Obama used the occasion to unveil a $12 billion initiative designed to spur enrollment in the two-year schools and prod high-school graduates to commit to at least one year of higher education. Of the total, $9 billion would be devoted to grants for innovative programs, including efforts such as performance-based scholarships aimed at preventing students from dropping out of college. Another $2.5 billion would go toward construction and renovation projects on community college campuses. And $500 million would be applied for online education.

"Some of the jobs that have been lost in the auto industry and elsewhere won't be coming back," Obama said in remarks to be delivered at Macomb Community College in Warren, Mich., a state where unemployment is 14.1 percent, the highest in the nation. Likening his effort to Abraham Lincoln's establishment of land-grant colleges and Franklin D. Roosevelt's championing of the G.I. Bill, Obama said, "Time and again, when we have placed our bet for the future on education, we have prospered as a result - by tapping the incredible innovative and generative potential of a skilled American workforce."

Obama said the goal is to have an additional 5 million community college graduates by 2020. The administration proposes paying for the effort by eliminating waste from the student loan program, by replacing guaranteed loans with direct loans administered by private companies.

One of the key players behind the initiative is White House Chief of Staff Rahm Emanuel, who worked extensively with community colleges as an Illinois congressman and believes the schools have been overshadowed in education policy debates by four-year colleges and universities. Emanuel told the Democratic Leadership Council in June that he forsees a major rewrite of legislation dealing with job training and vocational education to streamline programs and retrain workers in a more integrated fashion.

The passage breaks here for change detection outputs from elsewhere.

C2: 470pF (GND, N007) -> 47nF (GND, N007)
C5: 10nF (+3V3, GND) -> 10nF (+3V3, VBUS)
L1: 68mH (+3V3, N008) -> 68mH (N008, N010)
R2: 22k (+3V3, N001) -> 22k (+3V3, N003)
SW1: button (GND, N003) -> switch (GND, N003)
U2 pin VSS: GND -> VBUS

Obama outlined some of the possibilities on Tuesday, including offering dual enrollment at high schools and universities, promoting the transfer of credit among colleges, and aligning graduation and entrance requirements of high schools, community colleges, and four-year colleges and universities.

Beyond redirecting funding and overhauling existing laws, the White House also is encouraging more partnerships with leading businesses. Administration officials cite Cisco Systems Inc.'s Networking Academy as an example of a corporation that's collaborating with community college to develop online courses and interactive tools to train students for jobs in health care information technology, broadband deployment and other areas.